Some characters not in the story are thrown in, like a 20-year-old blonde named Julie, played by Janet Landgard, who tags along with Neddy on his lunatic excursion until his intentions with her become obvious. He puts his hand on her bare stomach (she’s wearing a bikini) and quotes The Song of Solomon: “thy belly is like an heap of wheat set about with lilies.” Shortly thereafter, Julie wisely runs. 

The only time the film works is when Neddy has to cross a highway. It comes closest to Cheever’s account:

Had  you  gone  for  a  Sunday    afternoon  ride  that  day  you  might have seen him, close to naked, standing on the shoulders of Route  424,  waiting  for  a  chance  to  cross.  You  might  have wondered  if  he  was  the  victim  of  foul  play,  had  his  car  broken down,  or  was  he  merely  a  fool.  Standing  barefoot  in  the  deposits  of  the  highway— beer  cans,  rags,  and  blowout  patches— exposed  to  all  kinds  of  ridicule,  he  seemed  pitiful.  He  had known  when  he  started  that  this  was  a  part  of  his  journey— it had  been  on  his  maps— but  confronted  with  the  lines  of  traffic, worming  through  the  summery  light,  he  found  himself  unprepared.  He  was  laughed  at,  jeered  at,  a  beer  can  was  thrown  at him,  and  he  had  no  dignity  or  humor  to  bring  to  the  situation. He could have gone back, back to the Westerhazys’, where Lucinda  would  still  be  sitting  in  the  sun.  He  had  signed    nothing, vowed    nothing,  pledged    nothing,  not  even  to  himself.  Why, believing  as  he  did,  that  all  human  obduracy  was  susceptible  to common  sense,  was  he  unable  to  turn  back?  Why  was  he  determined  to  complete  his  journey  even  if  it  meant  putting  his life  in  danger?  At  what  point  had  this  prank,  this  joke,  this piece  of  horseplay  become  serious?  He  could  not  go  back,  he could not even recall with any clearness the green water at the Westerhazys’,  the  sense  of  inhaling  the  day’s  components, the  friendly  and  relaxed  voices  saying  that  they  had  drunk too much.  In  the  space  of  an  hour,  more  or  less,  he  had  covered  a distance  that  made  his  return  impossible. 

An  old  man,  tooling  down  the  highway  at  fifteen  miles  an hour,  let  him  get  to  the  middle  of  the  road,  where  there  was  a grass  divider.  Here  he  was  exposed  to  the  ridicule  of  the  north bound  traffic,  but  after  ten  or  fifteen  minutes  he  was  able  to cross.

This scene in the film is followed by Neddy’s having to swim the length of an overcrowded public swimming pool, which is suitably appalling. But the scene goes on too long, and it’s followed by the worst scene in the film, in which he hobbles to the house of his mistress, Shirley Adams.
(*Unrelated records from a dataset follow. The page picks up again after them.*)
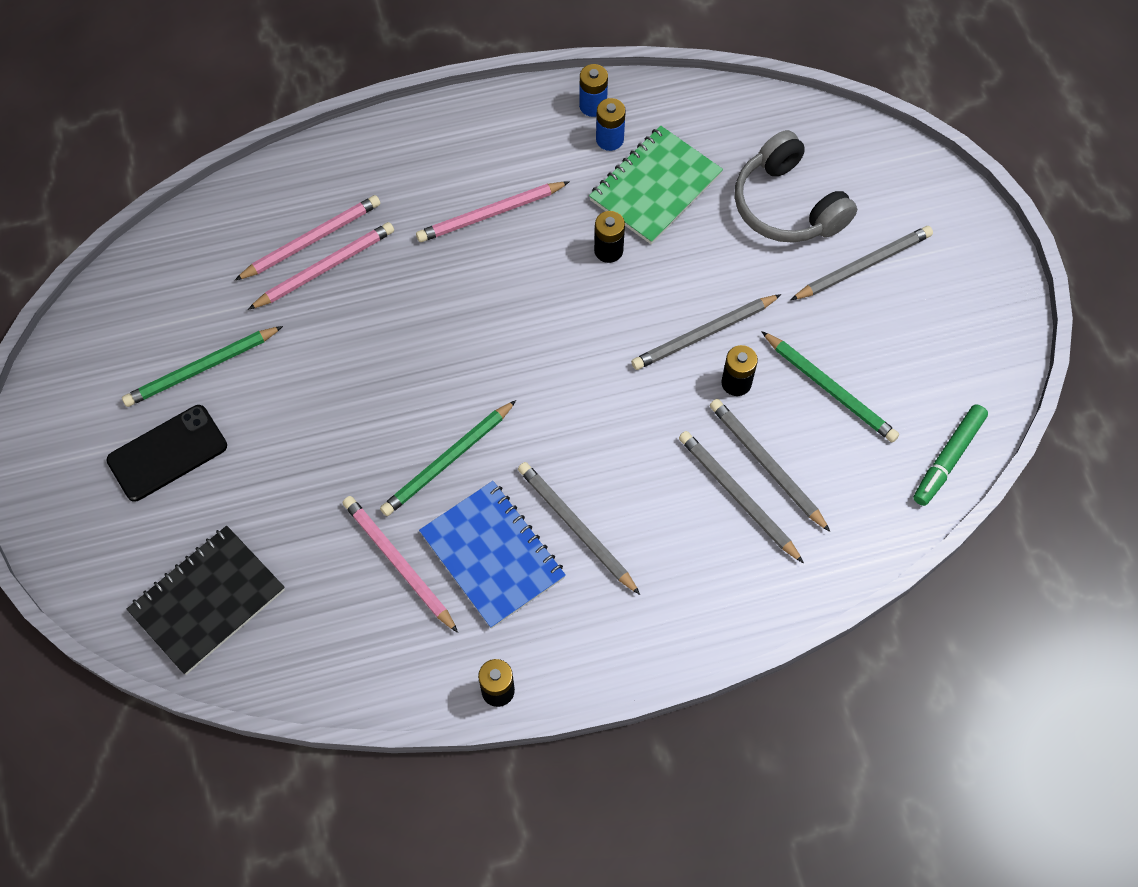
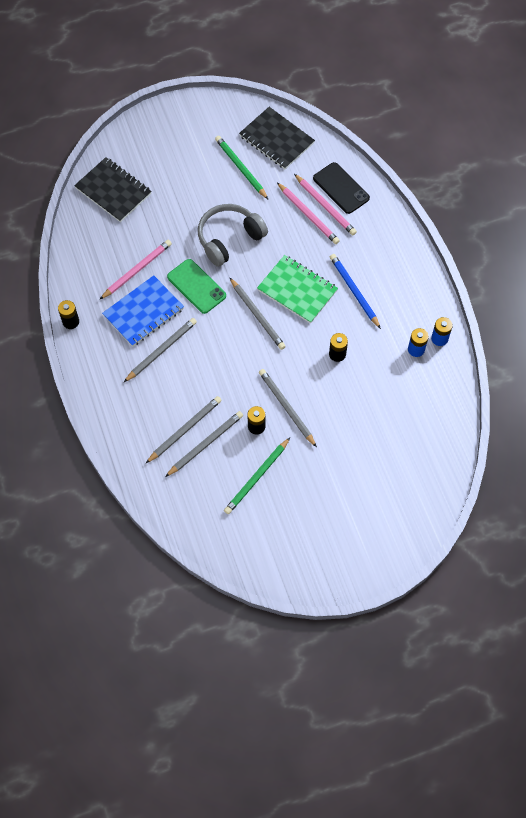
camera: 85 degrees right, 0 degrees up
(150, 304) = (276, 140): none -> black notebook
(167, 453) = (191, 161): black phone -> black phone (341, 188)
(448, 461) = (196, 286): green pencil -> green phone
(491, 214) = (354, 291): pink pencil -> blue pencil
(655, 187) = (385, 376): green notebook -> green notebook (297, 290)
(787, 205) = (382, 451): grey headphones -> grey headphones (229, 239)
(863, 265) = (344, 495): grey pencil -> grey pencil (257, 315)
(948, 458) = (217, 543): green marker -> none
She is played by Janice Rule, who had been brought in when Spiegel decided to reshoot the scene in which the role was originally played by Barbara Loden. 

When Neddy finally limps to what’s supposed to be his home, it comes as no surprise that he finds everything locked and unkempt. The disused tennis court littered with dead leaves, with its slack, sagging net, was poignant enough without Neddy having to hear ghostly laughter and and an invisible tennis match like the one at the end of Antonioni’s Blow-Up. And someone decided to throw in a rainstorm to boot. 

In 1968 Roger Ebert wrote of the film: "The Swimmer," is a strange, stylized work, a brilliant and disturbing one.” He also calls Lancaster’s performance his finest. The film flopped, despite some approving critical notices. It has since developed a cult following, for reasons that escape me. If it succeeded at anything, The Swimmer sent some viewers back to Cheever’s story.


(1) I wrote a piece, "Swimming to Bullet Park," about the story six years ago.